During my college freshman orientation I asked my tour guide, “Where are all the books?” He replied, “I always get asked this question. It’s not a typical library in the sense that there are stacks of books, but rather it’s a place for computers, studying, group work, and resources for projects.” He did say there were some books located on one of the floors, but I have never needed to go to that floor. The school considers the library area as a learning commons, rather than a traditional book library, but we still call the building a library.
A learning commons is not exactly a library or a media center. According to EDUCAUSE a learning commons is “a full-service learning, research, and project space. The modern commons is a meeting place, typically offering at least one area where students can rearrange furniture to accommodate impromptu planning sessions or secure a quiet place to work near a window.” This is perfect for my needs, because I have a lot of group assignments. My groups take advantage of the ample space, private rooms, flexible hours, and resources offered by the commons.
Even though I haven’t needed library books at school, one thing Umass Lowell does that is great, is they participate in the Boston Library Consortium. Students and members of the university can locate a book through the school’s library database and request access to it through the Consortium. Umass Lowell might not have a particular book, but another member or partner with the Boston Library Consortium may have it and will loan it to Umass Lowell, so you can borrow the book as part of an interlibrary loan program. This means the school doesn’t need to offer all of the books that a typical public library would. The extra space no longer dedicated to book shelfs can be utilized for technology and group meetings.
The interlibrary loan program is one that I see spreading to more instances, such as K-12 libraries. This type of program can help schools reduce costs and save space while still offering the latest and highest quality resources to their students by allowing them to borrow any book in their library’s consortium.
The Munday Library at St.
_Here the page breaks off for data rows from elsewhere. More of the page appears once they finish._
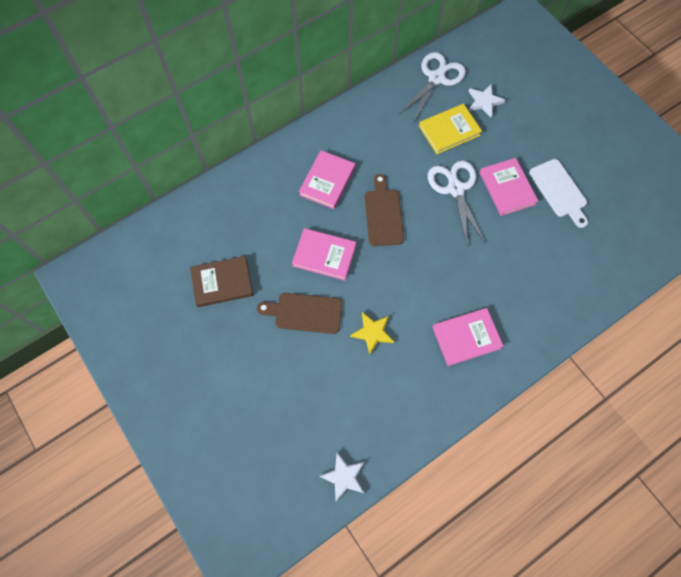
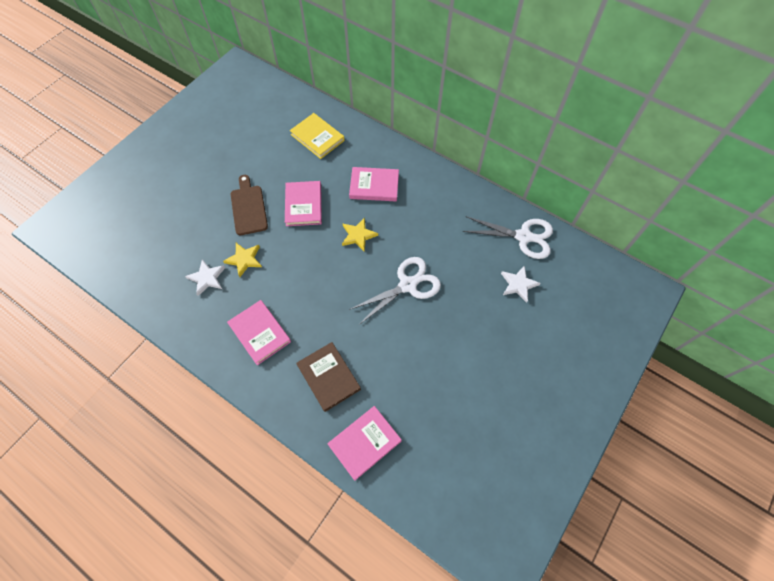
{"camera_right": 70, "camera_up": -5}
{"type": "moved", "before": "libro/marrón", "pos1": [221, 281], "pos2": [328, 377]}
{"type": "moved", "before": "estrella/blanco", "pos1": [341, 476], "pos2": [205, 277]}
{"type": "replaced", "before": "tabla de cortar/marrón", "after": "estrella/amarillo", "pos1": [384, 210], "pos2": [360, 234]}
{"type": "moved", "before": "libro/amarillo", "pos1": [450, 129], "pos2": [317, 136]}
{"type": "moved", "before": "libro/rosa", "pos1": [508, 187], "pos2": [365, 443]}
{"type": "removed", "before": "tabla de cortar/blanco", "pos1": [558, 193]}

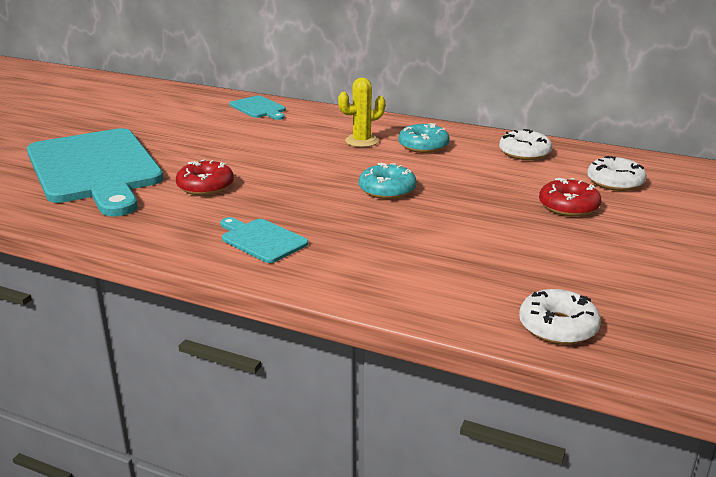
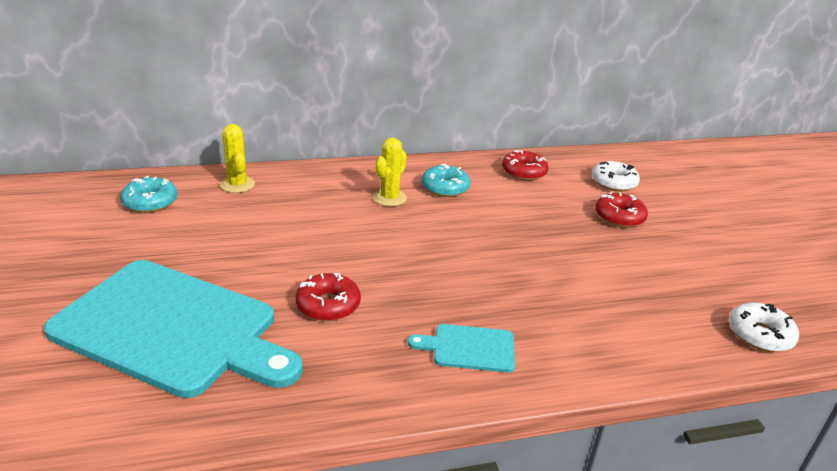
{"camera_right": -40, "camera_up": 5}
{"type": "replaced", "before": "tabla de cortar/turquesa", "after": "cactus/amarillo", "pos1": [257, 107], "pos2": [237, 158]}
{"type": "moved", "before": "rosquilla/turquesa", "pos1": [387, 181], "pos2": [149, 194]}
{"type": "recoloured", "before": "rosquilla/blanco", "after": "rosquilla/rojo", "pos1": [525, 144], "pos2": [525, 165]}

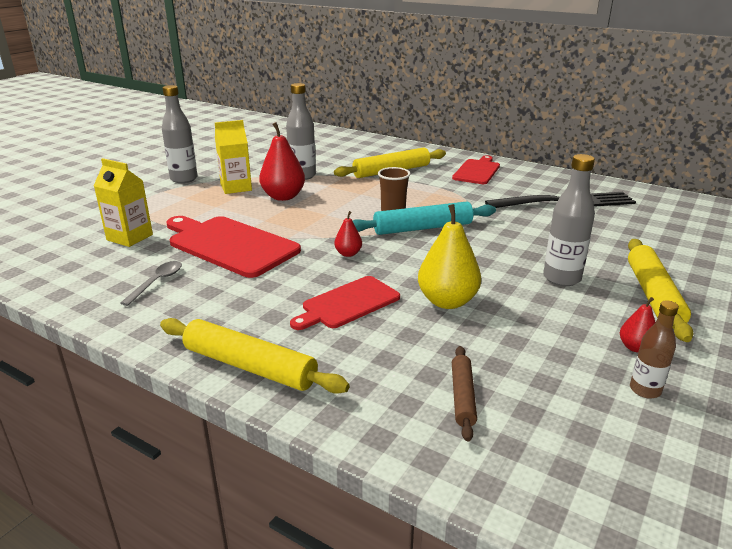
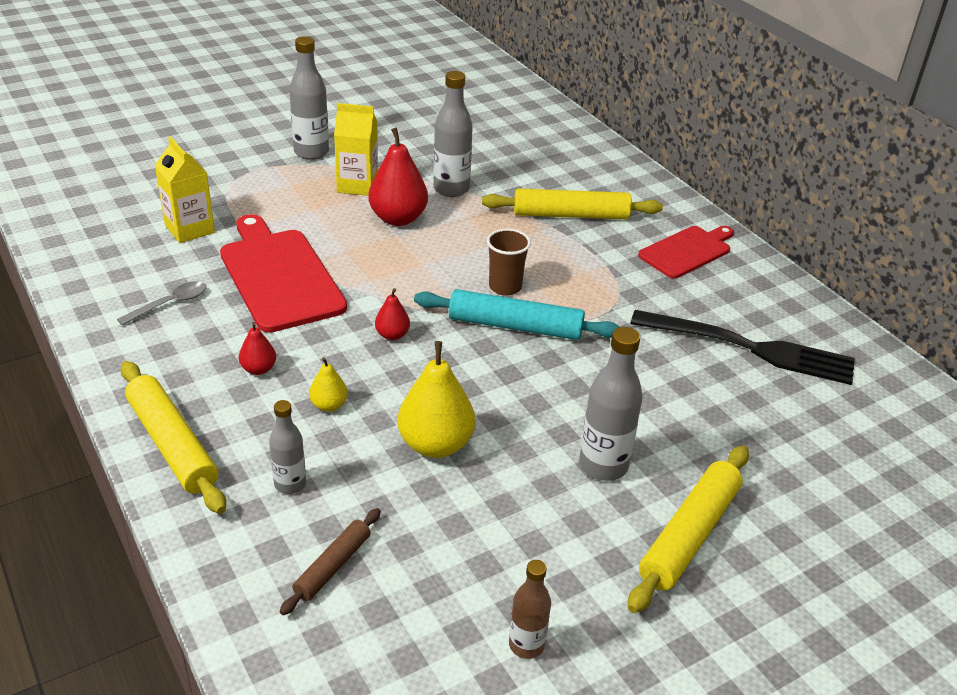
{"camera_right": 25, "camera_up": 10}
{"type": "replaced", "before": "tabla de cortar/rojo", "after": "pera/amarillo", "pos1": [345, 303], "pos2": [328, 384]}
{"type": "moved", "before": "pera/rojo", "pos1": [637, 324], "pos2": [257, 348]}
{"type": "added", "after": "botella/gris", "pos2": [287, 447]}

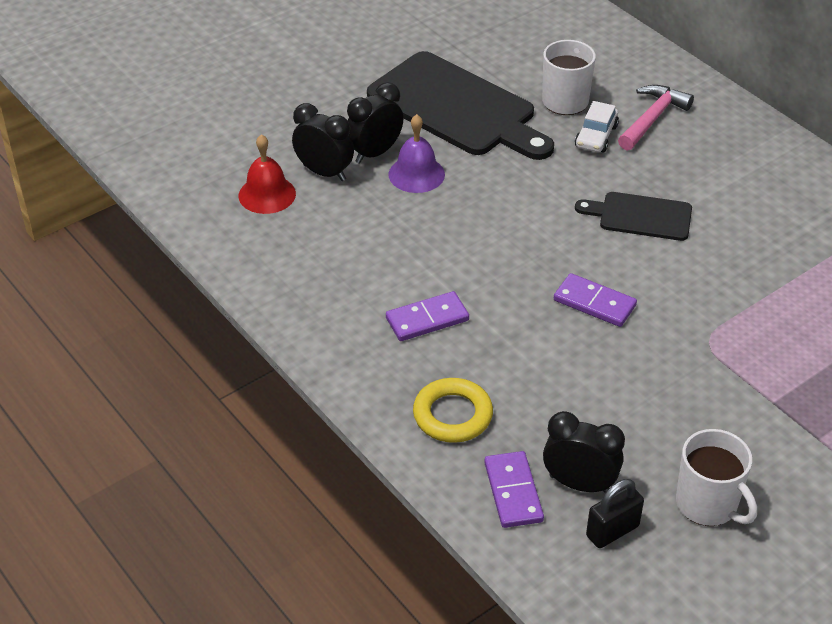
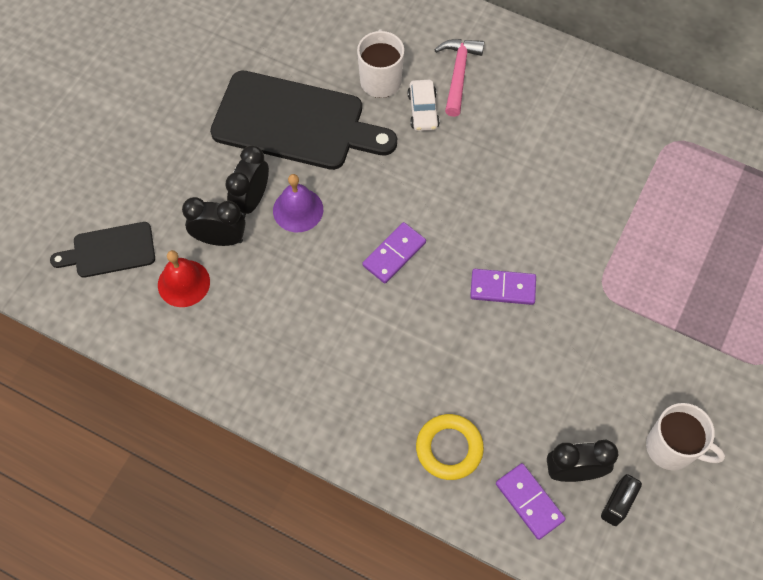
{"camera_right": -25, "camera_up": 20}
{"type": "moved", "before": "ficha de dominó/morado", "pos1": [427, 316], "pos2": [394, 253]}
{"type": "moved", "before": "tabla de cortar/negro", "pos1": [633, 216], "pos2": [102, 250]}

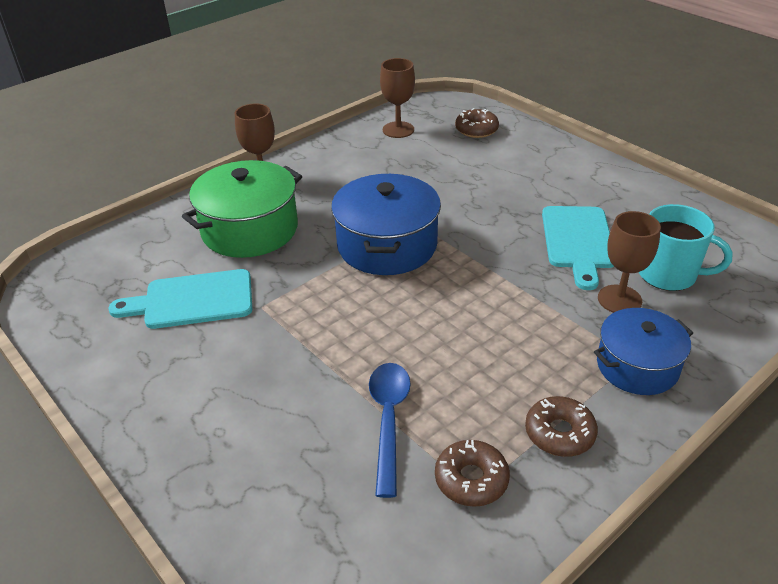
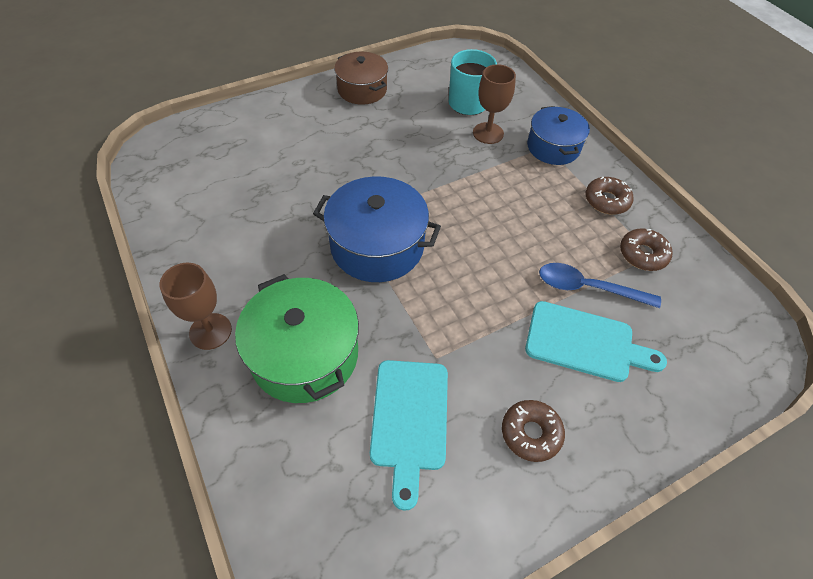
{"camera_right": -80, "camera_up": 15}
{"type": "removed", "before": "copa/marrón", "pos1": [397, 98]}
{"type": "moved", "before": "rosquilla/marrón", "pos1": [477, 123], "pos2": [533, 431]}
{"type": "moved", "before": "tabla de cortar/turquesa", "pos1": [578, 248], "pos2": [596, 341]}
{"type": "added", "after": "olla/marrón", "pos2": [361, 78]}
Edward’s University in Austin, Texas was recently remodeled. A goal was to spur collaboration and learning. To achieve this, they used architecture, interior design, planning, urban design, landscape architecture, graphic design, and civil engineering, as well as software development. It is imagined as a single, central space to enhance and catalyze interaction around technology and group learning. This library is another example of an interpretation of a higher education learning commons. The ongoing trend in higher education is to promote group learning and study space.
Not all universities are moving towards a learning commons. Some are sticking with the original library idea, while others have progressed towards a media center. The James B. Hunt Jr. Library on the North Carolina State University campus, is a new state of the art library. While it’s not a typical library, it offers thousands of books for students and ample space and technology often found in a learning commons. The thing that stands out about this library is that the books are retrieved by robots called bookbots. The bookbots can retrieve a book for a student in under 5 minutes. Students at NC State have access to over 1.5 million books and a multi-level learning commons filled with computers, printers, private study rooms, group work rooms, discussion rooms, visualization labs, makerspaces, and more.
According to Cengage Learning, four of the top reasons students visit their university library are: to study individually, access online databases, use reference books, and meet with study groups. This explains why the acceptance of media centers and learning commons is increasingly visible on campus. I think the definition of the library is changing and that it is a good change. I don’t want to think of a library as a place where I have to be quiet because a librarian will come yell at me if I talk, but rather as a place for finding answers both in print and through technology, for meeting other students to work on projects, and as a place to continue learning and enhancing my education.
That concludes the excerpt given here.